On our coach (and most others) we find an automatic power transfer switch. The purpose of the Transfer Switch is to feed 110v power to the coach from EITHER the shore power pedestal OR the onboard diesel generator. There is a circuit board inside the enclosure that has three terminal strips, two large relays, along with time delay circuitry to make sure that the incoming power from either the shore power or the generator is up to adequate voltage before energizing the appropriate relay. Only one source is allowed to feed the coach at a time.
Once I took the cover off the Transfer Switch, the answer to my problem was obvious. One of the relays had a burnt wire coming off it and connecting to the circuit board. Evidently the screw attaching the wire had worked loose (It’s a 20 year old rig after all) which caused an increase in current draw and subsequent heat that ultimately burned the insulation off the wire and also burned through the circuit board.
Unfortunately, we are camping over an hour south of Rapid City SD where there is MAYBE an RV shop that might have a transfer switch in stock but it’s very likely a different brand or newer model that may not have the same physical characteristics as the Intellitec model that we have. I decided I’d look online to see if I could even FIND the Intellitec and lo and behold, they still do make it! This would make replacement a LOT easier, same wire lengths, same screw holes, etc.
Challenge is, by the time I get it ordered (today is Sunday of course) and the supplier ships it to us here in Hot Springs, we will be gone as we are leaving on Friday.
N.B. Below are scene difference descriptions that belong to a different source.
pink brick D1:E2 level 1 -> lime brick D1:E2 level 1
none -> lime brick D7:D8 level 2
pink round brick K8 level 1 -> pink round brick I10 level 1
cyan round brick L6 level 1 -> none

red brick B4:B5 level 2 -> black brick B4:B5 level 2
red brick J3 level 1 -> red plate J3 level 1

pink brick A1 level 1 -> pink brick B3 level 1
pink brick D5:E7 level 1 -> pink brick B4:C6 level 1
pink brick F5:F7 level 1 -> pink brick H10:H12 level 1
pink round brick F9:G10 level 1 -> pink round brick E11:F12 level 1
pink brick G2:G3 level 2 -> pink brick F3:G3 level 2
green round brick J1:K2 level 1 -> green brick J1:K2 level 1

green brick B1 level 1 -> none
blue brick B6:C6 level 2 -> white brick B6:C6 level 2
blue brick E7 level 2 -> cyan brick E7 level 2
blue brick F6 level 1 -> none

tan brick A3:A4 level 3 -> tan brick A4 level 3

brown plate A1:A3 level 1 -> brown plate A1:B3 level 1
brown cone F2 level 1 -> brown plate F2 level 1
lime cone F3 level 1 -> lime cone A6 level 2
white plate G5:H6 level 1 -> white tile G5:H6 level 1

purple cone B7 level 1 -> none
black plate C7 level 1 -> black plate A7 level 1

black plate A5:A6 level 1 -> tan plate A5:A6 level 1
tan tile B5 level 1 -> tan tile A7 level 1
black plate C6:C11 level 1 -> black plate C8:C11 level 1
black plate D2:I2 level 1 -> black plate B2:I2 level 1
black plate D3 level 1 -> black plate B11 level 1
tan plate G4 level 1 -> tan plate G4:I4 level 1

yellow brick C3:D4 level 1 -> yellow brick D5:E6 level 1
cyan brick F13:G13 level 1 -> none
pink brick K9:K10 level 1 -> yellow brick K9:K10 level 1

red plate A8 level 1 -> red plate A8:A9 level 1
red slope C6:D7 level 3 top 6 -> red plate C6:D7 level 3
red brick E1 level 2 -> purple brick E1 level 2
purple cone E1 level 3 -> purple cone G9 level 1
I decided my best course of action is to manually re-wire the connections (removing the generator from the circuit) and then order the new transfer switch to arrive at our park in Arizona sometime after we get there November 1st.
I removed the four wires from each of the terminals for the SHORE POWER and COACH and connected (using split bolts) the red to red, white to white, black to black, and ground to ground.
I then carefully taped all exposed metal connections with electrical tape to make sure there were no accidental shorts.
This didn’t happen all of a sudden. I blame myself for not catching it earlier. Kathy and I have both noticed over the last month or so that occasionally while watching TV, the screen flickers for an instant. The screen actually goes black momentarily. It’s not enough to reset the clock on the microwave, but it does flicker.
Also, about a month ago when I was in the basement compartment where the power comes in to the coach, I noticed a slight hum from the transfer switch box. I figured it was one of the relays humming and I know that relays will do that from time to time. I should have taken the cover off to investigate further at that time.
About a year ago I DID have the cover off and I checked all the screws on the circuit board terminal strip(s) where the wires come in to the board. I tightened them as needed. What I did NOT check however were the screws on the relays. Perhaps if I had checked and tightened them back then, this problem would not have occured.
Oh well …. live and learn, eh? Just thought I’d share with you one of the recent problems we’ve had and my troubleshooting approach to get to the answer.